There will be additional Planning Commission meetings in November so please continue checking the City website for more information or contact the Planning Division at 650-802-4263.
Summary of New State Requirements:
- Additional parking for the ADU is not required at all if the ADU:
- Is within a half mile from public transit.
- Is within an architecturally and historically significant historic district.
- Is part of an existing primary residence or an existing accessory structure.
- Is in an area where on-street parking permits are required, but not offered to the occupant of the ADU.
- Is located within one block of a car share area.
- If none of the 5 criteria above are met, and the City elects to require parking for the ADU, then a maximum of one parking space per ADU can be required per State law.
- An ADU parking space may be in a tandem configuration and/or located in setback areas on the same lot
ADUs shall not be considered new residential uses for the purpose of calculating utility connection fees or capacity charges, including water and sewer service
Fire sprinklers shall not be required in an accessory unit if they are not required in the primary residence.

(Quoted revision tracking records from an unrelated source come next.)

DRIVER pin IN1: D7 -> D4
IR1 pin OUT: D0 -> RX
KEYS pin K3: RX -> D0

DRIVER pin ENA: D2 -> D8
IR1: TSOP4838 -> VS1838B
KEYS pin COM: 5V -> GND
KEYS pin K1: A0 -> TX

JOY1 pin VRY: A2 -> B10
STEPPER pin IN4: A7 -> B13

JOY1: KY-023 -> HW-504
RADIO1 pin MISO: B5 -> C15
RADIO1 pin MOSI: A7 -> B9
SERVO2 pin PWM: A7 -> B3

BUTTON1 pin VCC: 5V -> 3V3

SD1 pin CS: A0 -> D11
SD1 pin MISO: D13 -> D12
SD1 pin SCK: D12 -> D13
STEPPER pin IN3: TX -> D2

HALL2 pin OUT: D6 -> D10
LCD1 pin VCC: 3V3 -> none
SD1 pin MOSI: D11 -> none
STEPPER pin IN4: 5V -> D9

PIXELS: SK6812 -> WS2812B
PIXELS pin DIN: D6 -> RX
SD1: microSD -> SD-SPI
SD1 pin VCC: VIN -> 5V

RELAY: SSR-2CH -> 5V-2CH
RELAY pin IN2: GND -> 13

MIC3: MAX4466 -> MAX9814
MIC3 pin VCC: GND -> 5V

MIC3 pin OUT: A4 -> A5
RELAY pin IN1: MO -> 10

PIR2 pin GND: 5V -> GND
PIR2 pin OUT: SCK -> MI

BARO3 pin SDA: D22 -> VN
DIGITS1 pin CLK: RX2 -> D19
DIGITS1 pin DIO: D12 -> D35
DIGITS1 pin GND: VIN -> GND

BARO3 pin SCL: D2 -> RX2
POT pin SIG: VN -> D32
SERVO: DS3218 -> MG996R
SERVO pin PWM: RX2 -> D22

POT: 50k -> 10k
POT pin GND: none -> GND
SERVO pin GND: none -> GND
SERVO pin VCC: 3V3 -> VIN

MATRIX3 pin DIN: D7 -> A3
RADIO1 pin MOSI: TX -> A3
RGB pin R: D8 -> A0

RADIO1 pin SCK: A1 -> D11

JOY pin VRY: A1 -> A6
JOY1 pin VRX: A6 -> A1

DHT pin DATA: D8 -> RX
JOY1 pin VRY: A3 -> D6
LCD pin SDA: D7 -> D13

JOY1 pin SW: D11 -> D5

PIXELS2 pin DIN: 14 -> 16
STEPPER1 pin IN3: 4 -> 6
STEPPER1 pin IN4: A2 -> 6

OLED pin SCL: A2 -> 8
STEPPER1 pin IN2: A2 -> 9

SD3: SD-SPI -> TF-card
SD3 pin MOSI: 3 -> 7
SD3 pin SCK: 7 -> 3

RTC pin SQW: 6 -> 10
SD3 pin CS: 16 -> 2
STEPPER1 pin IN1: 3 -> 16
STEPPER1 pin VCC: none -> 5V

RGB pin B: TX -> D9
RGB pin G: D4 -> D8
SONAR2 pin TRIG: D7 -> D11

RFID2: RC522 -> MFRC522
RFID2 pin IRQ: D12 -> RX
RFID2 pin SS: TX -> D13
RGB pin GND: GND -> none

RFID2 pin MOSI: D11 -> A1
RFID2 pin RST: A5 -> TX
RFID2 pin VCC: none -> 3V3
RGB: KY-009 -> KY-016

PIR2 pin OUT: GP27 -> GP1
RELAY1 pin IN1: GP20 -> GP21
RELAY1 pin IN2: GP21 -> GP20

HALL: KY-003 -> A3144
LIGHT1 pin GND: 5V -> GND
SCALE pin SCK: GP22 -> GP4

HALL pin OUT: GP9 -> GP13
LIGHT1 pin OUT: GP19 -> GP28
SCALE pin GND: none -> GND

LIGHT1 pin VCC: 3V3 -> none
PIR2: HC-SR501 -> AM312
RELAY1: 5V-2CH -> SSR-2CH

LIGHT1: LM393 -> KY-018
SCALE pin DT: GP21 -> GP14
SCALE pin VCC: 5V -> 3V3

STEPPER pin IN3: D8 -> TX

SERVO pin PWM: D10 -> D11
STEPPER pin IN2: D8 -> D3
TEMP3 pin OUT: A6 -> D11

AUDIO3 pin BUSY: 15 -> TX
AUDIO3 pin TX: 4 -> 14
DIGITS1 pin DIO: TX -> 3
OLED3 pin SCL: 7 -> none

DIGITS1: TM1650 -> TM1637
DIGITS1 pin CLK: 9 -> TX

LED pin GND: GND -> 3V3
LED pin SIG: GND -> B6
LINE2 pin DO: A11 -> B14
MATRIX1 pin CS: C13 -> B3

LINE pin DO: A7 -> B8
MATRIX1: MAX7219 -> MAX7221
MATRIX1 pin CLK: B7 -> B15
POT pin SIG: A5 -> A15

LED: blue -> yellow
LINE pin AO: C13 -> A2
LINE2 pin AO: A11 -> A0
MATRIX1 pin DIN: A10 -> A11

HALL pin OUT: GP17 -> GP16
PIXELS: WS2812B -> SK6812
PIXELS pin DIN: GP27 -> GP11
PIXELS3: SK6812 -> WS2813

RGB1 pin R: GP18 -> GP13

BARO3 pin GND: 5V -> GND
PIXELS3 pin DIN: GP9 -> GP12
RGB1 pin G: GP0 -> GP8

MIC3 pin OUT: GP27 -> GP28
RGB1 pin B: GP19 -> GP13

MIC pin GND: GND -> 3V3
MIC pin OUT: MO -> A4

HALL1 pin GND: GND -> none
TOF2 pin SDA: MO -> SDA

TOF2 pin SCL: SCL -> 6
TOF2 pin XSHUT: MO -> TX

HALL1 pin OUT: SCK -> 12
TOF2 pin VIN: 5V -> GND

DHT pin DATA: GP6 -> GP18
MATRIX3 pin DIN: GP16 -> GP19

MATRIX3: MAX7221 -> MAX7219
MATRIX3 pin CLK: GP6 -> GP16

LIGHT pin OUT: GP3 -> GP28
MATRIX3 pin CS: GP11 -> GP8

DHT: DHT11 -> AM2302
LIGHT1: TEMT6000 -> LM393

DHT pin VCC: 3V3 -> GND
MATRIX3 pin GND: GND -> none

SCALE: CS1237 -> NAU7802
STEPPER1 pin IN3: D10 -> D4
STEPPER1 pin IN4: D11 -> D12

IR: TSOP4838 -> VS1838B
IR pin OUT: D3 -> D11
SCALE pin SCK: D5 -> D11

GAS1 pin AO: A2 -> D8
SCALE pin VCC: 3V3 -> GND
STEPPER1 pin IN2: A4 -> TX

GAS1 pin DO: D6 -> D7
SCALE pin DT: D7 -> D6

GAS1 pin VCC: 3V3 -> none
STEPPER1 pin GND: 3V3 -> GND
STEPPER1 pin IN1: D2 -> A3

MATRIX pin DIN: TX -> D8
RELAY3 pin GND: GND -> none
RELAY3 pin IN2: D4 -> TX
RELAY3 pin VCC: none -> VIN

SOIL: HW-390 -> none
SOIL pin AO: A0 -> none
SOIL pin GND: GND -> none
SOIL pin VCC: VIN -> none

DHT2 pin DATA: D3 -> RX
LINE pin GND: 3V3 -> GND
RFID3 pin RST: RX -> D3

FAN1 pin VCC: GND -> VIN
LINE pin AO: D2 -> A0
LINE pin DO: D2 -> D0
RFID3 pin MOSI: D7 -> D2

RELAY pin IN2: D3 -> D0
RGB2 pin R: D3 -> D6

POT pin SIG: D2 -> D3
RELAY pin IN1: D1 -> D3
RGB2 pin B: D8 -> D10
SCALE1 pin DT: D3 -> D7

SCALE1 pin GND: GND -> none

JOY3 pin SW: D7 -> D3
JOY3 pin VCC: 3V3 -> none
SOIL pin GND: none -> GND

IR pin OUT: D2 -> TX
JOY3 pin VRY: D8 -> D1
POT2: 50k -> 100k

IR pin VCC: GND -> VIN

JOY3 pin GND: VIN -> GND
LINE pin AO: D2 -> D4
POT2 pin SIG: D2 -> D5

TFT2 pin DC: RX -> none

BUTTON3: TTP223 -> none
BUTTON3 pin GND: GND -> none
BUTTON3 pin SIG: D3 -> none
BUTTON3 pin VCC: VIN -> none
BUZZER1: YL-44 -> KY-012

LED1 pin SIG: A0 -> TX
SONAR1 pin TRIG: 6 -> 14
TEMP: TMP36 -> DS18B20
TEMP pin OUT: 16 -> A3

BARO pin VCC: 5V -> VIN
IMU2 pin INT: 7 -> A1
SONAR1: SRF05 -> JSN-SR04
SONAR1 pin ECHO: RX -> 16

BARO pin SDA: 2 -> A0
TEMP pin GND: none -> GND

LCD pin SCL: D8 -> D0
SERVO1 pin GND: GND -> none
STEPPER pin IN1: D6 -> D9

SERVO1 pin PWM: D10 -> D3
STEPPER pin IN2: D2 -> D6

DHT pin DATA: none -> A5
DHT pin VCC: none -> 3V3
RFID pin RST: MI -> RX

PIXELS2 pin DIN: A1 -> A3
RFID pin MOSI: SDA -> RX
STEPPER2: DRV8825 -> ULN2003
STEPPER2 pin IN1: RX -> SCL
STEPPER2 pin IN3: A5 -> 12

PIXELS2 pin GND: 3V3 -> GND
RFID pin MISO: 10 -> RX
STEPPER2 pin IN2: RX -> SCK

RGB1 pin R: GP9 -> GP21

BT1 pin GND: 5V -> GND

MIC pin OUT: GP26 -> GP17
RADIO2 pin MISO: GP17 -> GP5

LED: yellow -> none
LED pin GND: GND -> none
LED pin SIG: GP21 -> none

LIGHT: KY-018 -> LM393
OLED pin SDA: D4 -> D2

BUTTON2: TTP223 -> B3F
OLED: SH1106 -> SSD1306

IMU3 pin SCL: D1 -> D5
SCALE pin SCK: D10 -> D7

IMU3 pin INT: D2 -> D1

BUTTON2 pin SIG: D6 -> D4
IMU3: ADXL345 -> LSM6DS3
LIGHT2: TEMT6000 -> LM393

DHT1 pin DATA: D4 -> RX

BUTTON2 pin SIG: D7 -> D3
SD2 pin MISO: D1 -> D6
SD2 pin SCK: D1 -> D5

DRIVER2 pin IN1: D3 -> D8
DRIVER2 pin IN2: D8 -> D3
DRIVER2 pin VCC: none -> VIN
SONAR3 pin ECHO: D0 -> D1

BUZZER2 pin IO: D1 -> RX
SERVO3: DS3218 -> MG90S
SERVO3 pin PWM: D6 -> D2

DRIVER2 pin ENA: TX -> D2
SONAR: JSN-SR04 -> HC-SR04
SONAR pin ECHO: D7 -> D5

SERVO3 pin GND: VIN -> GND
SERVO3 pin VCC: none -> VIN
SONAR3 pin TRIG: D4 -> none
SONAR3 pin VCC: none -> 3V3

- Local government must ministerially approve an application to create within a single family residential zone one ADU per single family lot if the unit is:
- contained within an existing residence or accessory structure.
- has independent exterior access from the existing residence.
- has side and rear setbacks that are sufficient for fire safety.
- These provisions apply within all single-family residential zones and ADUs within existing space must be allowed in all of these zones. No additional parking or other development standards can be applied except for building code requirements.
Local government must ministerially approve ADUs if the unit complies with certain parking requirements, the maximum allowable size of an attached ADU, and setback requirements, as follows:
- The unit is not intended for sale separate from the primary residence and may be rented.
- The lot is zoned for single-family or multifamily use and contains an existing, single-family dwelling.
- The unit is either attached to an existing dwelling or located within the living area of the existing dwelling or detached and on the same lot.
- The increased floor area of the unit does not exceed 50% of the existing living area, with a maximum increase in floor area of 1,200 square feet.
- The total area of floor space for a detached accessory dwelling unit does not exceed 1,200 square feet.
- No passageway can be required.
- No setback can be required from an existing garage that is converted to an ADU.
- Compliance with local building code requirements.
- Approval by the local health officer where private sewage disposal system is being used.
As of January 1, 2019, homeowners who created ADUs without the required building permits have the opportunity to bring their ADUs into compliance. For ADUs that were constructed without building permits, local building officials can determine the date of construction of the ADU, apply the building standards in effect at that date of construction, and issue a retroactive building permit.